En las Confesiones habla de la vida presente como una “vida mortal o una muerte vital” (1,7), ya que la existencia está marcada por la muerte, con el nacimiento comienza a transcurrir un tiempo limitado, el de la existencia terrena.

No obstante, san Agustín invita a la esperanza y a no ser víctimas de la angustia en la que pueden caer los que no tienen fe. Para el creyente la esperanza se abre más allá del espacio y del tiempo, en la eternidad de Dios, y esto debe jalonar toda su vida.

La esperanza, fortaleza en la vida presente

La esperanza le da al creyente una fuerza nueva con la que afrontar las calamidades de la vida presente, siempre con la sonrisa en el corazón, al saber que nada puede quitarle la esperanza por la firme convicción de que todo lo que se viva en la vida presente no es más que una simple anécdota, porque la verdadera vida, la Vida con mayúscula, es la que viviremos en el reino de los cielos:

“(…) “n estos días calamitosos, en que la Iglesia conquista su exaltación futura por medio de la humildad presente, y es adoctrinada con el aguijón del temor, el tormento del dolor, las molestias de los trabajos y los peligros de las tentaciones, teniendo en la esperanza su único consuelo” (Ciudad de Dios 18, 49)

Agustín no se cansaba de invitar a sus fieles —ni se cansa de invitarnos a nosotros, hombres y mujeres del siglo XXI— a levantar el corazón (sursum cor: Sermón 86,1), a no ponerlo en las cosas de la tierra, sino dejarlo ya en esperanza en el cielo junto a Dios, donde está nuestra vida, y a donde aspiramos llegar con la ayuda de la gracia de Dios.

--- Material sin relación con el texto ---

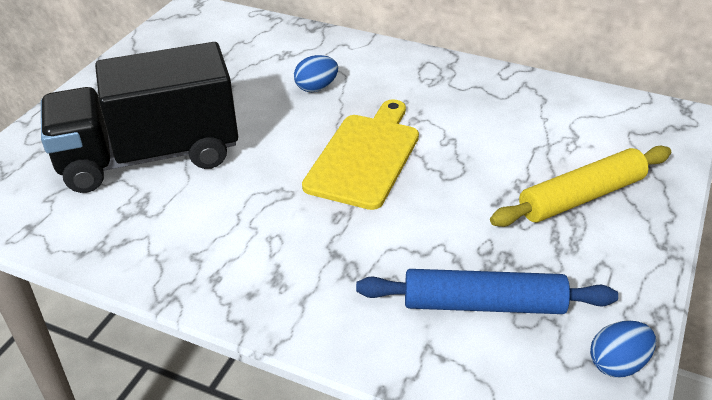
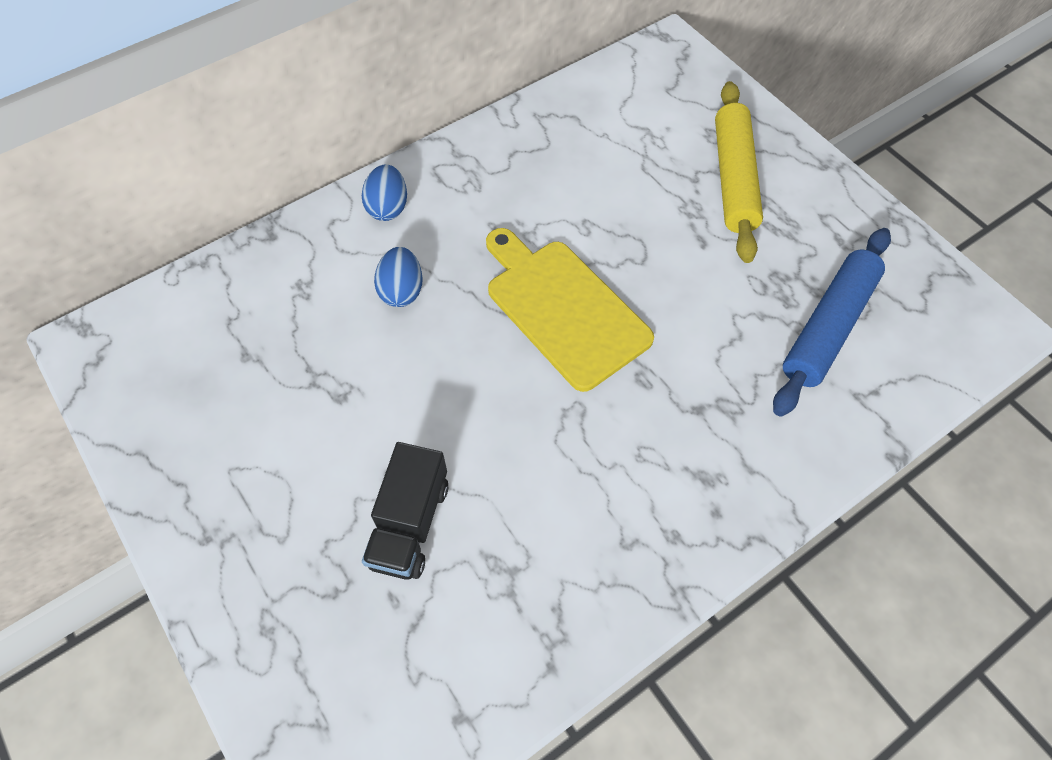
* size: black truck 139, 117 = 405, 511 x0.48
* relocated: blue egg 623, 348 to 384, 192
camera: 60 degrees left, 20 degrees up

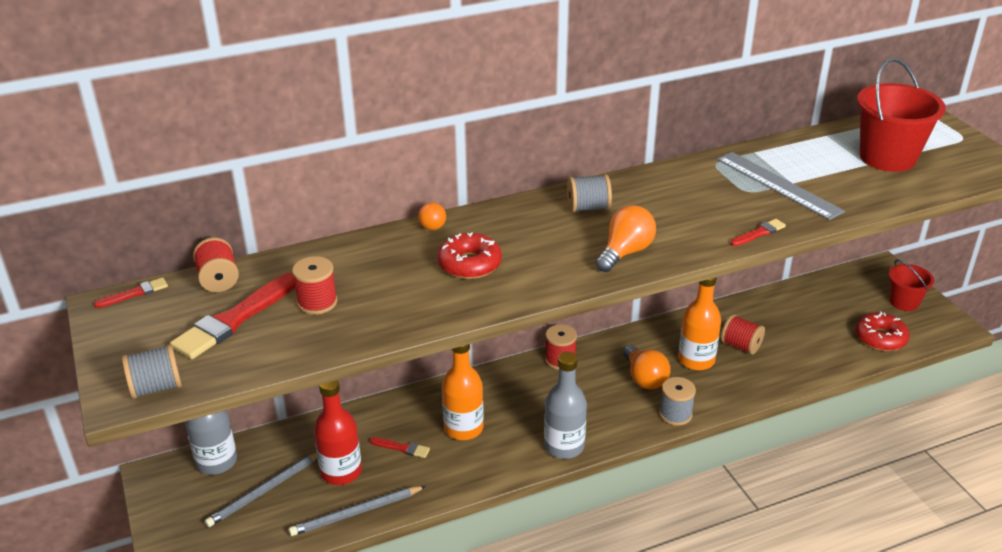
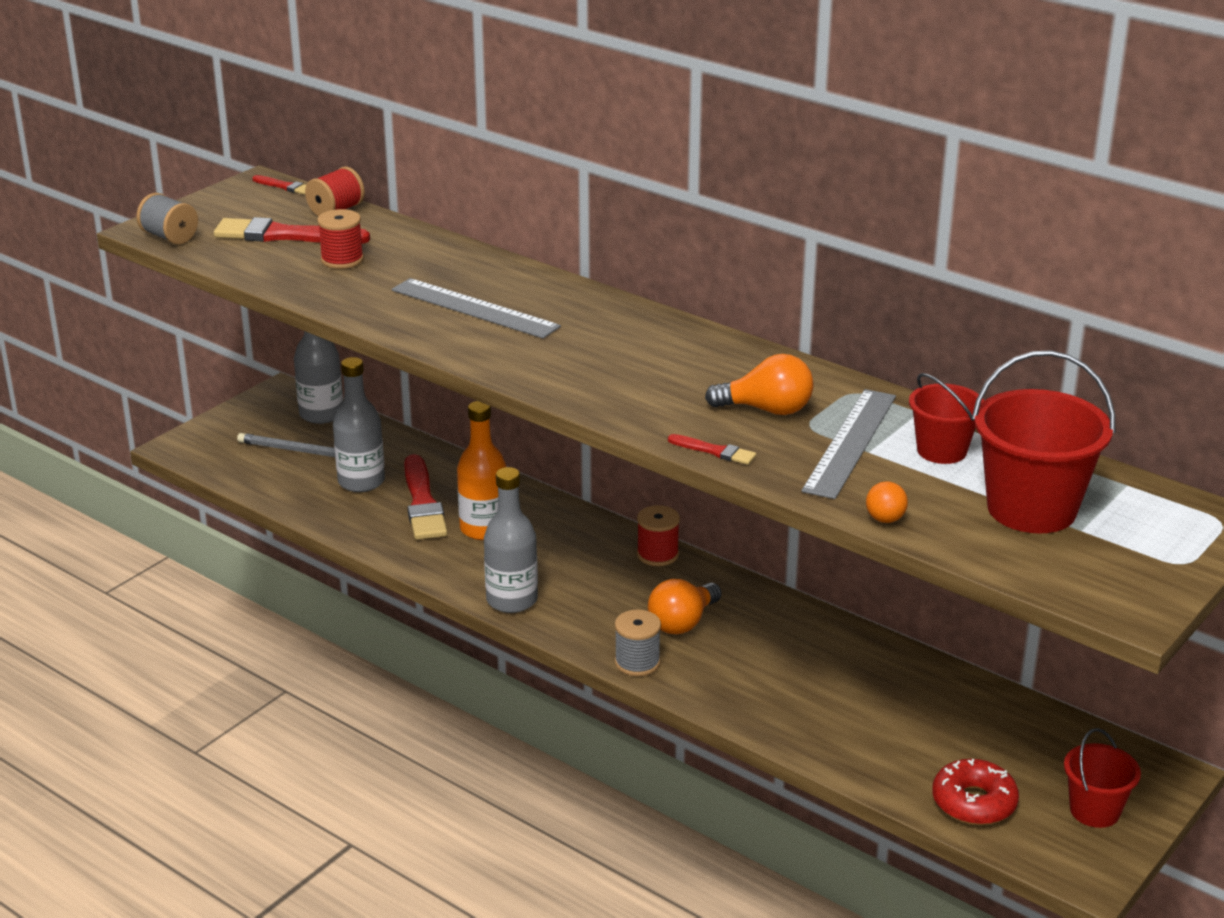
* missing: grey spool 589, 193
* relocated: orange ball 432, 216 to 887, 502
* relocated: orange light bulb 626, 238 to 759, 384
* exchanged: red donut 469, 255 to grey ruler 476, 308
* missing: orange bottle 699, 324
* missing: red spool 743, 334
* colour: red bottle 338, 432 to grey bottle 359, 424
* size: red brush 400, 447 = 426, 497 x2.05
* missing: grey pencil 357, 511
* appeared: red bucket 946, 418
camera: 60 degrees right, 5 degrees down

Pero la esperanza no nos hace olvidar el mundo presente, ni la misión que tenemos en la tierra, que no es otra que contagiar esperanza, y de invitar a todos los hombres a la salvación en Cristo.

En un mundo enfermo de guerras, luchas, enemistades y desesperanza, los cristianos debemos contagiar la esperanza del mundo futuro, y ayudar desde esta virtud a ir transformando el mundo en el que vivimos, para dirigir todas las cosas hacia Cristo.

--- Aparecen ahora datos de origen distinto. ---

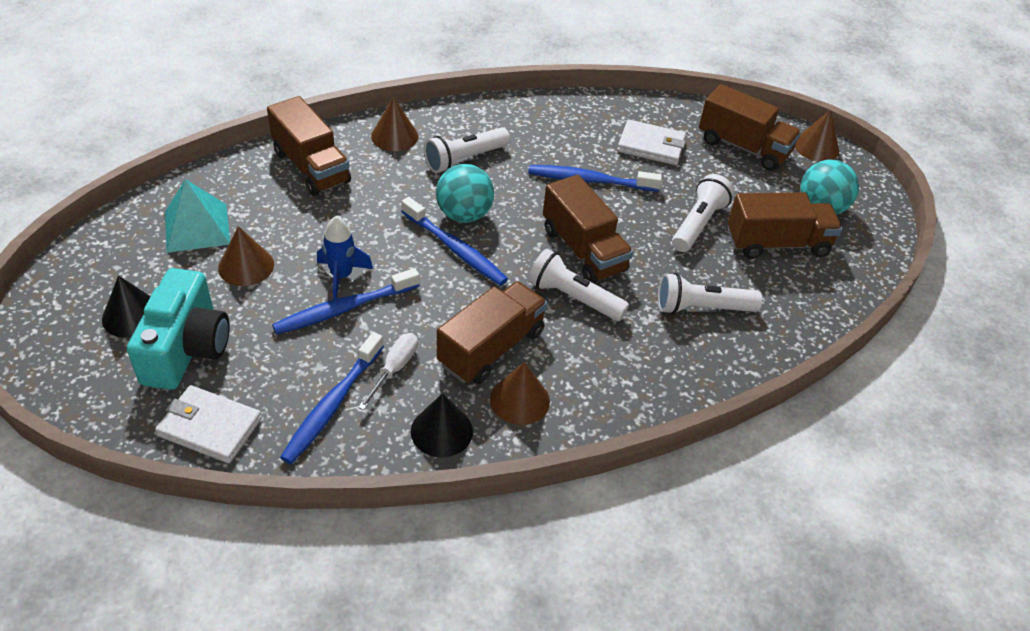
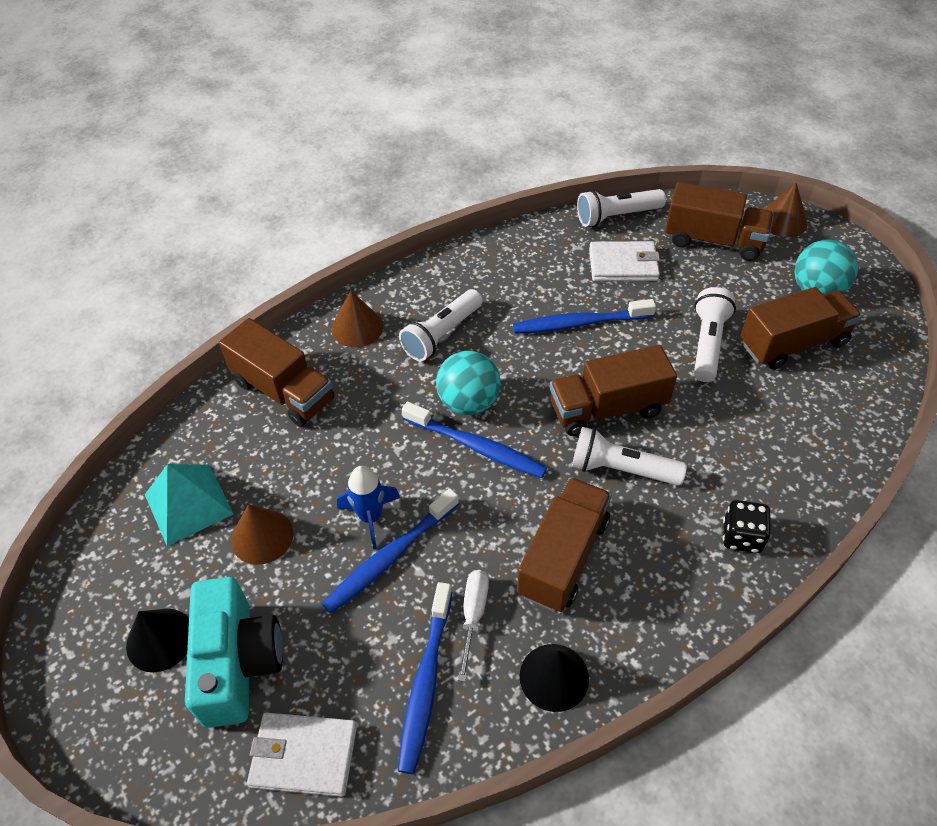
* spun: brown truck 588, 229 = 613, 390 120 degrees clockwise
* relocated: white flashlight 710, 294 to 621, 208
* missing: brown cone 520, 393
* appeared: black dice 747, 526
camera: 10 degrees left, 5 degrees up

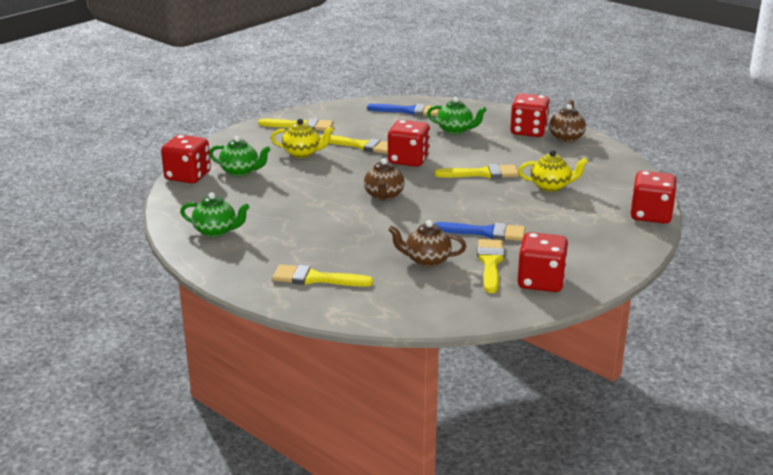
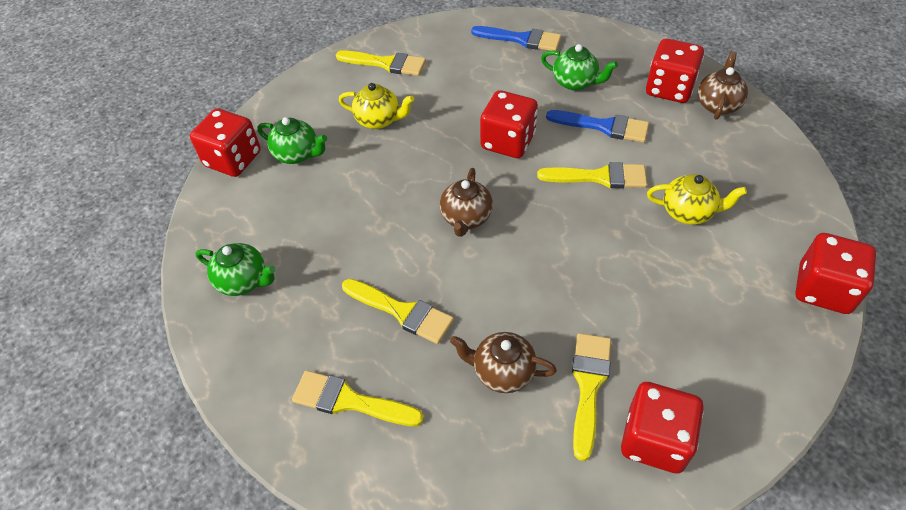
* relocated: yellow brush 354, 144 to 398, 311
* relocated: blue brush 479, 231 to 597, 126
camera: 10 degrees right, 25 degrees up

De este modo se podría realizar lo que el mismo Apóstol recuerda en el cántico de la carta a los Efesios, hacer que Cristo sea de nuevo la cabeza de todo (Efesios 1,10), la anakephalaiosis; es decir, poner de nuevo las cosas en el orden que les corresponde.

En la actualidad vivimos una gran crisis, porque las cosas no tienen a Cristo como cabeza, sino que su principio esencial son los elementos materiales (dinero, placer, poder). Es preciso, desde la esperanza, orientar de nuevo todo hacia Cristo, para que él vuelva a ser la cabeza de todo, y todo se dirija hacia Él como el punto en el que el universo adquiere su plenitud.

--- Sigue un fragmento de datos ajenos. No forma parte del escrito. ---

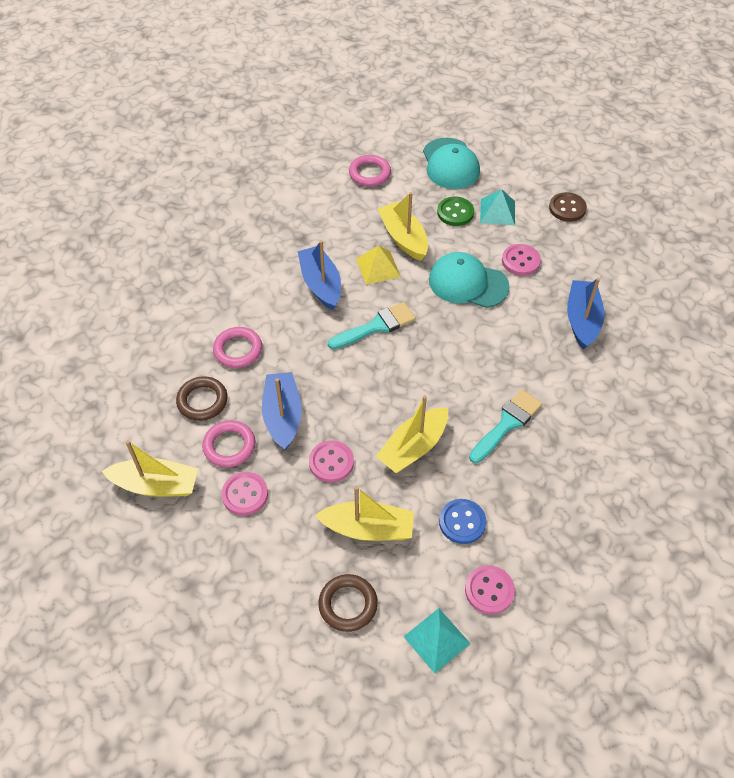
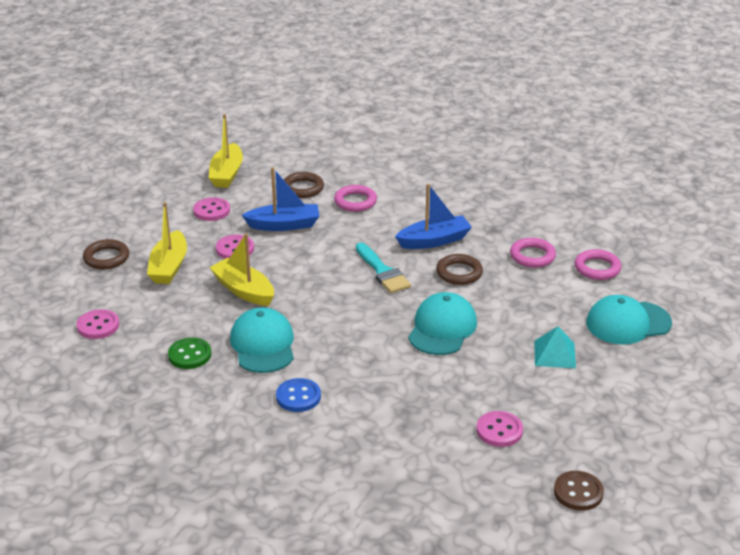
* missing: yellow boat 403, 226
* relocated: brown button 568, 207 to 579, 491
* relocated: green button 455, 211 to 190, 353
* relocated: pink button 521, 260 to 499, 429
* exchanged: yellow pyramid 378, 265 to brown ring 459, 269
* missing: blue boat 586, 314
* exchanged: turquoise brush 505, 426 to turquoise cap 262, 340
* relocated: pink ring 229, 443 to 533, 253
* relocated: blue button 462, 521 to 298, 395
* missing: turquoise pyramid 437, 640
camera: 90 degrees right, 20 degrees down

San Agustín conocía la fuerza que tiene la esperanza, y que un hombre sin esperanza es una sombra, es alguien que ya no vive, sino solo sobrevive, alimentándose de las migajas de los placeres terrenales y acallando su ansiedad con todo tipo paliativos.

La esperanza es lo que le da al ser humano la fuerza en todas las circunstancias de su vida y la que, en medio del sufrimiento, la muerte o del dolor, le hace vislumbrar que hay siempre un futuro mejor: “Sea tu esperanza el Señor Dios. No esperes ninguna otra cosa de Él; sea el mismo Señor tu esperanza” (Comentario al salmo 39, 7).

Eso es lo que pensaba el anciano san Agustín la víspera de su muerte. Oía desde su lecho los gritos de los vándalos, el relinchar de los caballos y el tintinear de las armas, pero no perdía la paz: sabía que la esperanza nos proyecta más allá del momento presente y nos hace poner toda nuestra confianza en Dios, el Padre misericordioso y siempre fiel, que cumplirá sus promesas. La esperanza no defrauda (Romanos 5,5).